Splitting Strings from file and putting them into array causes program crash - c

I am trying to read a file line by line and split it into words. Those words should be saved into an array. However, the program only gets the first line of the text file and when it tries to read the new line, the program crashes.
FILE *inputfile = fopen("file.txt", "r");
char buf [1024];
int i=0;
char fileName [25];
char words [100][100];
char *token;
while(fgets(buf,sizeof(buf),inputfile)!=NULL){
token = strtok(buf, " ");
strcpy(words[0], token);
printf("%s\n", words[0]);
while (token != NULL) {
token = strtok(NULL, " ");
strcpy(words[i],token);
printf("%s\n",words[i]);
i++;
}
}

After good answer from xing I decided to write my FULL simple program realizing your task and tell something about my solution. My program reads line-by-line a file, given as input argument and saves next lines into a buffer.
Code:
#include <assert.h>
#include <errno.h>
#define _WITH_GETLINE
#include <stdio.h>
#include <stdlib.h>
#include <string.h>
#define assert_msg(x) for ( ; !(x) ; assert(x) )
int
main(int argc, char **argv)
{
FILE *file;
char *buf, *token;
size_t length, read, size;
assert(argc == 2);
file = fopen(argv[1], "r");
assert_msg(file != NULL) {
fprintf(stderr, "Error ocurred: %s\n", strerror(errno));
}
token = NULL;
length = read = size = 0;
while ((read = getline(&token, &length, file)) != -1) {
token[read - 1] = ' ';
size += read;
buf = realloc(buf, size);
assert(buf != NULL);
(void)strncat(buf, token, read);
}
printf("%s\n", buf);
fclose(file);
free(buf);
free(token);
return (EXIT_SUCCESS);
}
For file file.txt:
that is a
text
which I
would like to
read
from file.
I got a result:
$ ./program file.txt
that is a text which I would like to read from file.
Few things which is worth to say about that solution:
Instead of fgets(3) I used getline(3) function because of easy way to knowledge about string length in line (read variable) and auto memory allocation for got string (token). It is important to remember to free(3) it. For Unix-like systems getline(3) is not provided by default in order to avoid compatibility problems. Therefore, #define _WITH_GETLINE macro is used before <stdio.h> header to make that function available.
buf contains only mandatory amount of space needed to save string. After reading one line from file buf is extended by the required amount of space by realloc(3). Is it a bit more "universal" solution. It is important to remember about freeing objects allocated on heap.
I also used strncat(3) which ensures that no more than read characters (length of token) would be save into buf. It is also not the best way of using strncat(3) because we also should testing a string truncation. But in general it is better than simple using of strcat(3) which is not recommended to use because enables malicious users to arbitrarily change a running program's functionality through a buffer overflow attack. strcat(3) and strncat(3) also adds terminating \0.
A getline(3) returns token with a new line character so I decided to replace it from new line to space (in context of creating sentences from words given in file). I also should eliminate last space but I do not wanted to complicate a source code.
From not mandatory things I also defined my own macro assert_msg(x) which is able to run assert(3) function and shows a text message with error. But it is only a feature but thanks to that we are able to see error message got during wrong attempts open a file.

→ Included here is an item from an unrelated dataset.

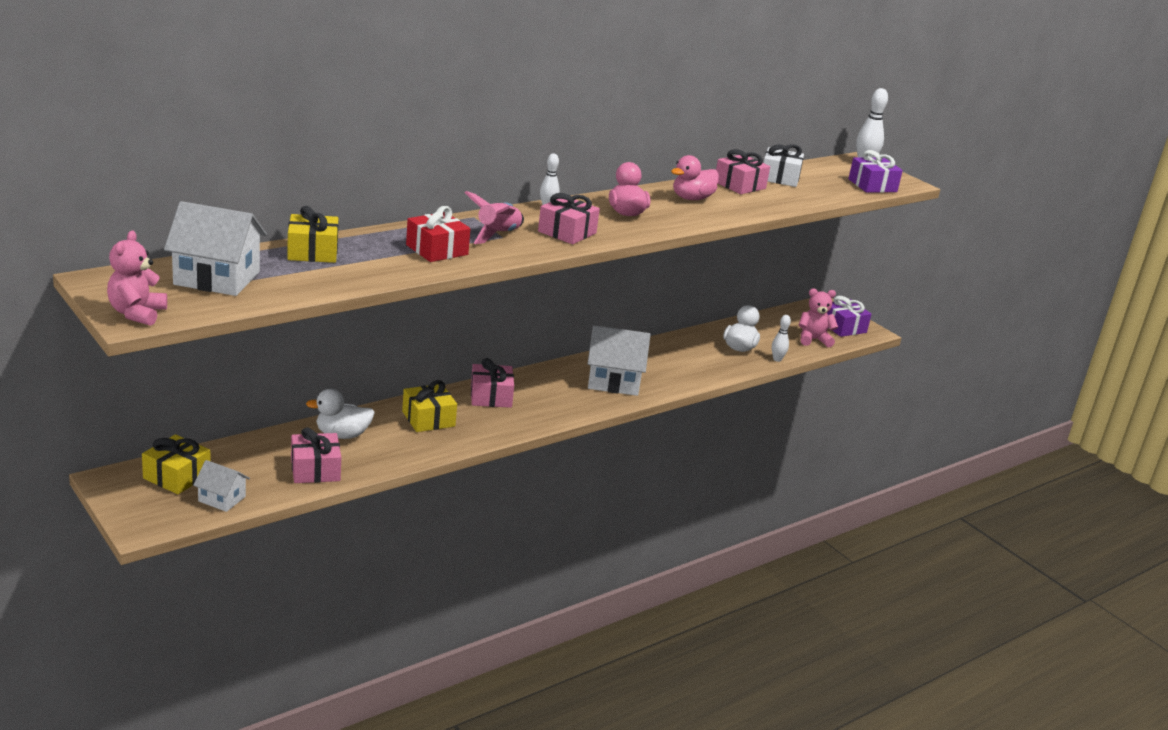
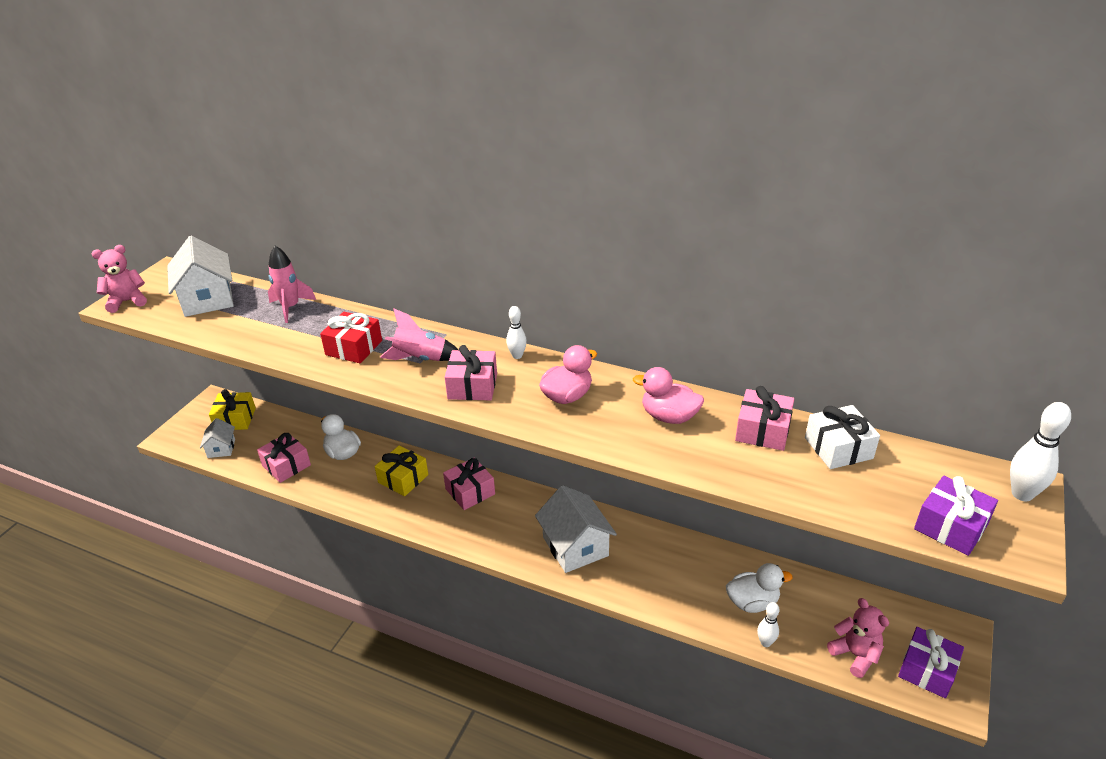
camera: 65 degrees right, 10 degrees up
(312, 252) = (290, 308): yellow gift -> pink rocket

The problem is getting the next token in the inner while loop and passing the result to strcpy without any check for a NULL result.
while(fgets(buf,sizeof(buf),inputfile)!=NULL){
token = strtok(buf, " ");
strcpy(words[0], token);
printf("%s\n", words[0]);
while (token != NULL) {//not at the end of the line. yet!
token = strtok(NULL, " ");//get next token. but token == NULL at end of line
//passing NULL to strcpy is a problem
strcpy(words[i],token);
printf("%s\n",words[i]);
i++;
}
}
By incorporating the check into the while condition, passing NULL as the second argument to strcpy is avoided.
while ( ( token = strtok ( NULL, " ")) != NULL) {//get next token != NULL
//if token == NULL the while block is not executed
strcpy(words[i],token);
printf("%s\n",words[i]);
i++;
}

Sanitize your loops, and don't repeat yourself:
#include <stdio.h>
#include <string.h>
int main(void)
{
FILE *inputfile = fopen("file.txt", "r");
char buf [1024];
int i=0;
char fileName [25];
char words [100][100];
char *token;
for(i=0; fgets(buf,sizeof(buf),inputfile); ) {
for(token = strtok(buf, " "); token != NULL; token = strtok(NULL, " ")){
strcpy(words[i++], token);
}
}
return 0;
}

Related

File parsing in c, extract specific line if it exists

I have a dynamically updated text file with names of people, I want to parse the file to extract "Caleb" and the string that follows his name. However, his name may not always be in the list and I want to account for that.
I could do it in Java, but not even sure what to do in C. I could start by reading in the text file line by line, but then how would I check if "Caleb" is a substring of the string I just read in and handle the case when he isn't? I want to do this without using external libraries - what would be the best method?
Barnabas: Followed by a string
Bart: Followed by a string
Becky: Followed by a string
Bellatrix: Followed by a string
Belle: Followed by a string
Caleb: I want this string
Benjamin: Followed by a string
Beowul: Followed by a string
Brady: Followed by a string
Brick: Followed by a string
returns: "Caleb: I want this string" or "Name not found"
but then how would I check if "Caleb" is a substring of the string
The heart of the question as I read it. strstr does the job.
char *matchloc;
if ((matchloc = strstr(line, "Caleb:")) {
// You have a match. Code here.
}
However in this particular case you really want starts with Caleb, so we do better with strncmp:
if (!strncmp(line, "Caleb:", 6)) {
// You have a match. Code here.
}
So if you want to check if the user caleb exists, you can simple made a strstr, with your array of strings, and if exists you can make a strtok, to get only the string!
I dont know how you are opening the file, but you can use getline to get line by line!
You can do something like this:
#include <string.h>
#include <stdio.h>
#include <stdlib.h>
int main(){
FILE *file;
char *fich="FILE.TXT";
char *line = NULL;
char *StringFile[100];
size_t len = 0;
ssize_t stringLength;
const char s[2] = ":"; //Divide string for this
char *token;
int check =0;
char *matchloc;
file=fopen(fich, "r");
if(file==NULL){
fprintf(stderr, "[ERROR]: cannot open file <%s> ", fich);
perror("");
exit(1);
}
while((stringLength = getline(&line, &len, file)) != -1){
if(line[strlen(line)-1] == '\n'){
line[strlen(line)-1] = '\0'; //Removing \n if exists
}
if((matchloc = strstr(line, "Caleb:"))){
check = 1;
strcpy(*StringFile, line);
token = strtok(*StringFile, s);
while( token != NULL ) {
token = strtok(NULL, s);
printf("%s\n", token);
break;
}
break;
}
}
if(check==0){
printf("Name not found\n");
}
return 0;
}
The code, can have some errors, but the idead is that! when founds the name, copy the line to array and the splits it.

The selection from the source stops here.